Providing Rationale for Building a Taxonomy
It is interesting that the most commonly selected rationales, “better access and control” and “improved lifecycle management,” are traditional and embody basic records management principles.
Access and Control
During the design of a taxonomy, it is common to identify all business records in the data-gathering process. Simply knowing their location and ownership gives an organization better control over existing records. Also providing a structure to simplify storage and retrieval enhances access to individual records or documents.
Improved Lifecycle Management
A taxonomy is always the foundation of a records retention schedule. Legislation and policies often mandate recordkeeping for records that support specific business functions. By grouping similar business functions, it becomes easier to assess the need for retention, select an appropriate retention period, and make retention periods and “event triggers” more consistent throughout the organization.
Business Case Rationale
On the other hand, creating a business case for taxonomy development appears necessary. Expenditures on taxonomy development do not appear adequate for such a critical component of an organization’s RM infrastructure. (See the section on costs and budgeting.)
It would be logical also to play up the improvements in productivity. A simple return on investment (ROI) study would show that an intuitive taxonomy would considerably reduce the time taken to store and retrieve documents. Here is an example using assumptions:
Assume that each staff member creates about 800 documents a year (a little more than 3 documents x 250 workdays). Each document will have to be stored, so there will be 800 storage actions. If only 20% of documents are ever retrieved, there will be 160 retrievals. With an inadequate classification system, it could take as long as two minutes to name and store each document, and it could easily take 10 minutes to retrieve a document.
An intuitive system will certainly take less time to use. A conservative estimate is that for each of the 960 combined storage and retrieval actions, 15 seconds can be saved, for a total savings of 14,400 seconds – which is 240 minutes, or four hours, per year. At an average wage (including benefits) of $30 an hour, each employee would save $120 each year, so an organization of 1,000 people would potentially save a total of about $120,000.

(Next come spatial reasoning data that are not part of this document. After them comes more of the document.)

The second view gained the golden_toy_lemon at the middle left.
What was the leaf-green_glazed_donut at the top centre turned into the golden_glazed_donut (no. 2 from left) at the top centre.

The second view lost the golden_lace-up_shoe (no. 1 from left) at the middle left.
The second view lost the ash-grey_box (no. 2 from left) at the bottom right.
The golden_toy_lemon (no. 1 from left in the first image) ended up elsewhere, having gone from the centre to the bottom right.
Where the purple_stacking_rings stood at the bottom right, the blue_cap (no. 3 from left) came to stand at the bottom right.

Choosing a Classification System Type
It is perhaps a tribute to ISO 15489 that functional classification continues to be the choice of most organizations. But in the last few years, the survey shows a trend toward hybrid systems.

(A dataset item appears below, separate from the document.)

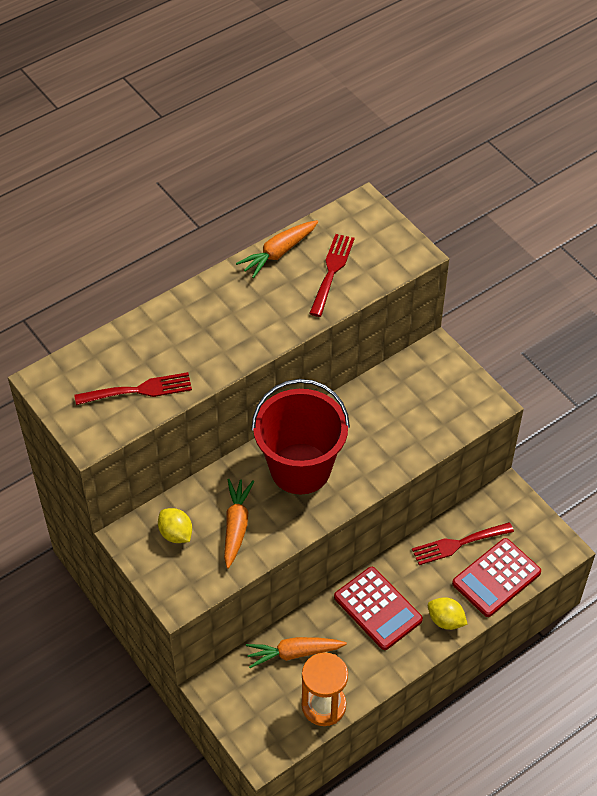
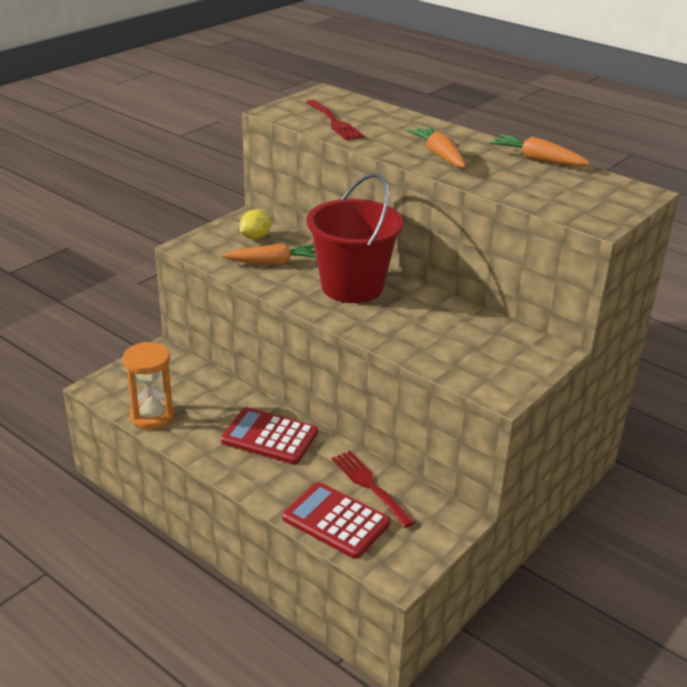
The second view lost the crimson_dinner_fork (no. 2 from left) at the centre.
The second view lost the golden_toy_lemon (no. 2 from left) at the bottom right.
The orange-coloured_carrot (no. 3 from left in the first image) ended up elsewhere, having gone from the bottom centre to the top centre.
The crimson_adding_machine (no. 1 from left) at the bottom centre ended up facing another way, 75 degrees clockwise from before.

Function- and activity-based systems do assist records and archives staff in managing records over long periods of time. They also ensure that all aspects of a business are included within the taxonomy. But, there are limits to strict functional systems.
An analysis of the survey results shows that functional designs are quite effective when implementing large-scale ECM projects in large organizations. It appears that the uniformity of the functional design at high levels creates consistent classification across large organizations. However, it is also evident that smaller and unique business units may not gain much advantage from the ECM project, as these broad functional classification systems appear to cause problems at more granular levels.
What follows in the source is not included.